Sadly, no cover for this article, to balance out the other two ones:(
I don’t think we will ever see this article in the print edition of TIME. As I noted, it was written by an Associated Press writer, not TIME staff.
Hmm, 2007 and the pic of Michelle Rhea was the year I stopped my subscription to TIME. And that was BEFORE I knew the extent of Rhea’s villainy. It’s impossible not to wonder just why TIME is pretending to be fair at this particular point. I agree with other posters. TIME has not reformed its stand. It has merely retooled it’s approach to create buzz and greater distribution. The article leaves a still-distorted view of the ultimate purpose these tests serve (drive parents out of public education to line the pockets of profiteers offering snake oil remedies and worse–attack the very foundations of democracy).

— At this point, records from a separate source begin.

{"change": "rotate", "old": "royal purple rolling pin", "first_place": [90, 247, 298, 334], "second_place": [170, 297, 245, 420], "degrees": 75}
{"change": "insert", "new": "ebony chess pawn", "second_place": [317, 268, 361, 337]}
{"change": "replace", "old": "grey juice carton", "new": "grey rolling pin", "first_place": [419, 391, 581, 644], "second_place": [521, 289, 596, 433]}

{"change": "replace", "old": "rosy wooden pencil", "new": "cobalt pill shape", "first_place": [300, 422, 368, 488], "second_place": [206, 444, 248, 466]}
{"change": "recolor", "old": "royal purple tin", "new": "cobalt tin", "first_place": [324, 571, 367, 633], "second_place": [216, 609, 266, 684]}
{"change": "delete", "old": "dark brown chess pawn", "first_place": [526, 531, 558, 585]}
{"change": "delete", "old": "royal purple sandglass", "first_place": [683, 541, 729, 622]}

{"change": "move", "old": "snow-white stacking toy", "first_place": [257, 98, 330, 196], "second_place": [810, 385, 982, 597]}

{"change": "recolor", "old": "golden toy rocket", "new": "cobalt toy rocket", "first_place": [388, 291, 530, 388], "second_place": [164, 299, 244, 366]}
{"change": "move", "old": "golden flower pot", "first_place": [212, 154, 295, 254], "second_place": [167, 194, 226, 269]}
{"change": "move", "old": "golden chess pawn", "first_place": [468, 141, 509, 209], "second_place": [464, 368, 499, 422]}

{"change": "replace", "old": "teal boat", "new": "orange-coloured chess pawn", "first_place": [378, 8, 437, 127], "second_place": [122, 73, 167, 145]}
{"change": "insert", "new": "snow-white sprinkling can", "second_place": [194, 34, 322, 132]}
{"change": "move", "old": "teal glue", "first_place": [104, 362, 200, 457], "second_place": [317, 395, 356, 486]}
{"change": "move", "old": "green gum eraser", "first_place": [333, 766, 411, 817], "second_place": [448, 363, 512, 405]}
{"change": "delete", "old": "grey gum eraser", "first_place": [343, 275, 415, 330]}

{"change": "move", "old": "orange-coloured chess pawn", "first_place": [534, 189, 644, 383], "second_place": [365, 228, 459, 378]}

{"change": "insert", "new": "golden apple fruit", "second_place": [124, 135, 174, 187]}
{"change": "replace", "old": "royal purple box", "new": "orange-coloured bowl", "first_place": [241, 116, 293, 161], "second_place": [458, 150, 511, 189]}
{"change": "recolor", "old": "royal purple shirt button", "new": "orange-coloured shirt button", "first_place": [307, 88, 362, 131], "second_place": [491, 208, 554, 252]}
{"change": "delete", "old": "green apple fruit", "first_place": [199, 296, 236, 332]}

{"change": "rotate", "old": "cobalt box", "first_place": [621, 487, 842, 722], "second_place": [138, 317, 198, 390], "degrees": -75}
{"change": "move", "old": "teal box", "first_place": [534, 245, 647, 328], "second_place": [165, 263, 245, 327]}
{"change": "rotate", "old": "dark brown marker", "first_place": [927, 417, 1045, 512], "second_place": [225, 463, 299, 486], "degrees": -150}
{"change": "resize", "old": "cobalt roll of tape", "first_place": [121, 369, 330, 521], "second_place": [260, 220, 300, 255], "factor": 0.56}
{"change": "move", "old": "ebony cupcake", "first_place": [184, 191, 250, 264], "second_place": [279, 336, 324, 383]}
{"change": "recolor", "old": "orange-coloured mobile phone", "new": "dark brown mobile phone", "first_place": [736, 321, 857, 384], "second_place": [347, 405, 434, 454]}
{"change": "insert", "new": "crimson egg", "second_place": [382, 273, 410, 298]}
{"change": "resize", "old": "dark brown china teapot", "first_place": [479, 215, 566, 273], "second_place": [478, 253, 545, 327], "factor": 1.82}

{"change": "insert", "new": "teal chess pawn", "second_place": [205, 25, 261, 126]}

This is a sneaky piece that pretends to be even-handed while giving credence to the possibility that the tests just might measure what they promise to do. Any elementary school student can tell you the truth of that. The tests are not fair, they are not useful and they waste precious learning time. That’s why parents are opting their kids out.
Retired and speaking out.
“This is a sneaky piece that pretends to be even-handed while giving credence to the possibility that the tests just might measure what they promise to do.”
Those tests don’t measure a goddamn thing. They aren’t measuring devices. They are pisspoor assessment devices based on multiple falsehoods and errors that aren’t worth the time, effort and monies spent.
THOSE TESTS ARE COMPLETELY INVALID.
If the unions were actually as powerful as the media seem to think, they should not only be able to create mass test refusal, but also counteract rising sea levels in Florida and bring back Harry Potter’s parents from the dead. Are the media being willfully ignorant or just listening to the wrong sources?
The Opt Out movement is getting more national coverage. Here’s a link to a piece heard on National Public Radio’s Morning Edition today:
http://www.npr.org/blogs/ed/2015/04/20/400396254/anti-test-opt-out-movement-makes-a-wave-in-new-york-state?sc=17&f=1001#commentBlock
The link directs readers to a blog post. There’s also a button labeled “Listen to the Story.” If you click on the arrow and listen, you’ll notice that the blog post and the audio piece are different. The content overlaps, but the format is completely different, and there are substantial additions and omissions.
I left a comment on the NPR site saying that the reporter was sort of on the right track but left out way too much information. The discrepancies between the blog post and the audio piece are troubling, too. It looks to me like NPR’s education reporting is being distorted by the beliefs of its funders.
Really, New York being a “blue state”, and blaming unions like Tisch. Is it really about Democrats and labor, TIME is slick as the ultimate media of the establishment
Do States really have an option about the tests that they create?